Ya les he hablado de la ciudad donde habito: edificios bajos, árboles de todo tipo, misterios de masones.
“Es un pueblo grande y precioso” decía mi padre después de negarse rotundamente a que estudiara en Buenos Aires “así que te vas para La Plata” y yo le había contestado “bueno” mientras tramaba la manera de mudarme a Buenos Aires, pero mi padre es un hombre de palabra y acá estoy. Aunque si sigo aún por estos lados es por elección propia, ya pasé hace rato la mayoría de edad, tiempo clave, según papá, para decidir lo que una quiere.
Me enamoré de la ciudad, y el domingo pasado ese amor aumentó gracias a una visita de mi madre, adorable señora con pocas ganas de madurar, y eso es algo bueno, lo sé, salvo cuando se encapricha con ciertas cosas y no hay quién la saque de su postura, en fin…
Hace unos años a la catedral le construyeron dos campanarios gigantescos y un lavado de cara general, cuestiones políticas, claro, pero a la gente le encanta ese tipo de cosas.
Mi madre, católica hasta los huesos, me dijo “llevame a la catedral”. Fuimos, ya dije que cuando se le ponen ciertas ideas es de gusto negarse y mientras ella le prendía a cada santo una vela a mí se me cruzaba por la cabeza el número de familias que podrían vivir bajo ese techo y pensaba, además, en lo insignificante que me sentía ante tantas muestras de grandeza. Luego de un par de horas escuché un “vamos” y sonreí aliviada, sonrisa que duró hasta la siguiente frase: “ahora nos toca subir al campanario”
Debo aclarar que le tengo terror a las alturas desde que, con siete años, se me zafó un pie de una de las ramas de la acacia donde estaba subida y caí tres metros sobre un colchón de hojas secas (tal vez por eso adore las hojas secas ja!)
Mi madre sabe todo eso pero no hubo miedo ni explicación que pudieran con sus ganas y me vi, protestando, aferrada con pies y manos a las paredes vidriadas de un ascensor que quién sabe cómo se sostenía porque sólo podía ver vacío mientras escuchaba de a ratos la voz del guía que hablada de sesenta y tres metros de altura. Ahí me dije “Melina, si salís de ésta sos Mandraque”
De pronto se abrió la puerta y estábamos dentro del campanario con vista a los cuatro puntos de la ciudad y casi me desmayo ante la belleza de la diagonal setenta y tres convertida en línea violácea por los jacarandaes en flor y de la plaza Moreno cuyos canteros son una copia exacta de los jardines del Palacio de Versalles representando las cuatro estaciones.
Aumentó mi asombro cuando el guía contó que al reemplazar la cruz central, puesta ahí en el siglo XIX, por otra más liviana se encontraron en el interior un escapulario de oro con una astilla de la santa cruz y un anillo cuyo significado todavía no se conoce.

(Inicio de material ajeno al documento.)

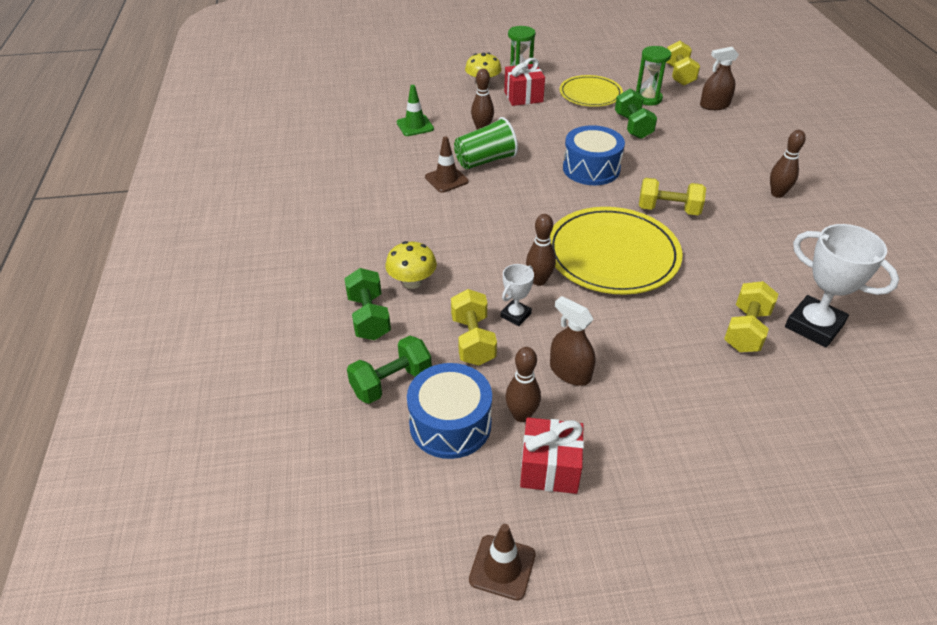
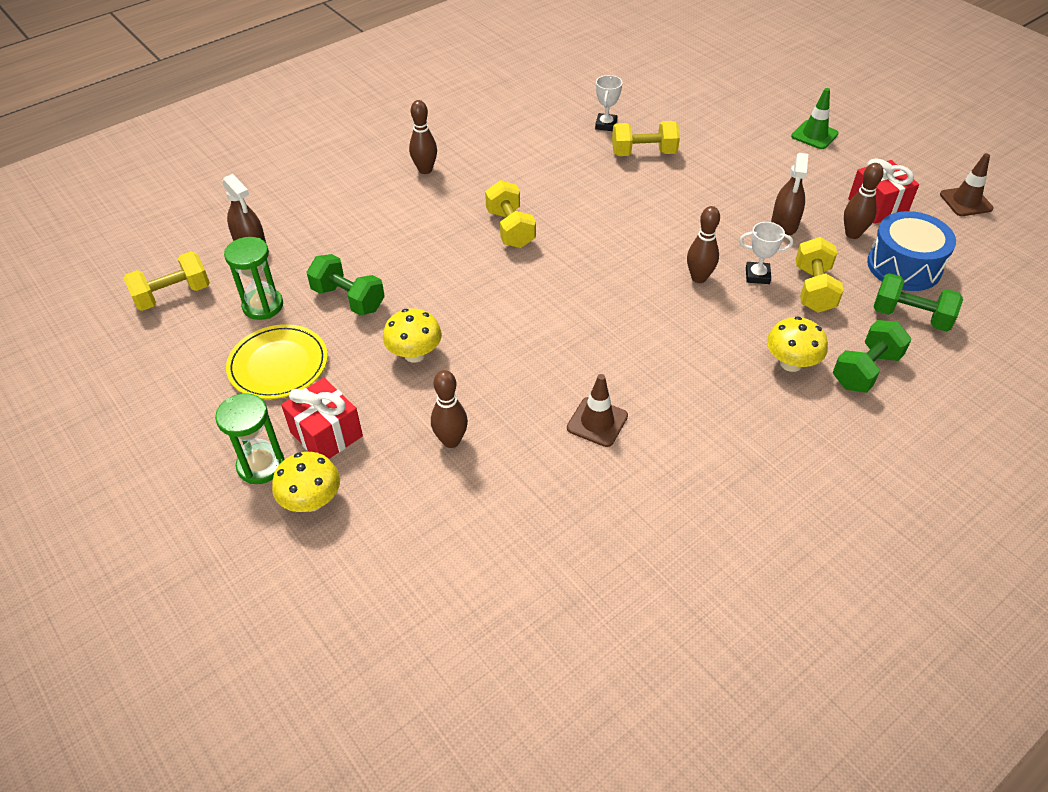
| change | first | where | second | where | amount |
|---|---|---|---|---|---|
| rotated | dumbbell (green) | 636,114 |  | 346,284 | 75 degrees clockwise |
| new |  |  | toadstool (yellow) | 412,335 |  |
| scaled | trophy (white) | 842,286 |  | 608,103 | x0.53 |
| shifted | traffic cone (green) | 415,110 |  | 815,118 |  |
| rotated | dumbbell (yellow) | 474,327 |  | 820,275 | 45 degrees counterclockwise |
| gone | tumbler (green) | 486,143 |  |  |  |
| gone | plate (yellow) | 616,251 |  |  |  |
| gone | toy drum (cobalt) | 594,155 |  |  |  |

Cuando "tocamos tierra" me emocioné muchísimo, no sé si por el alivio o por los misterios, y pensé en que acaso no soy Mandraque, pero que hubo magia, seguro.
La verdad, si alguna vez andan por estos lados, les recomiendo el paseo; eso sí, no me pidan que los acompañe, para mi memoria y mis miedos basta con una vez.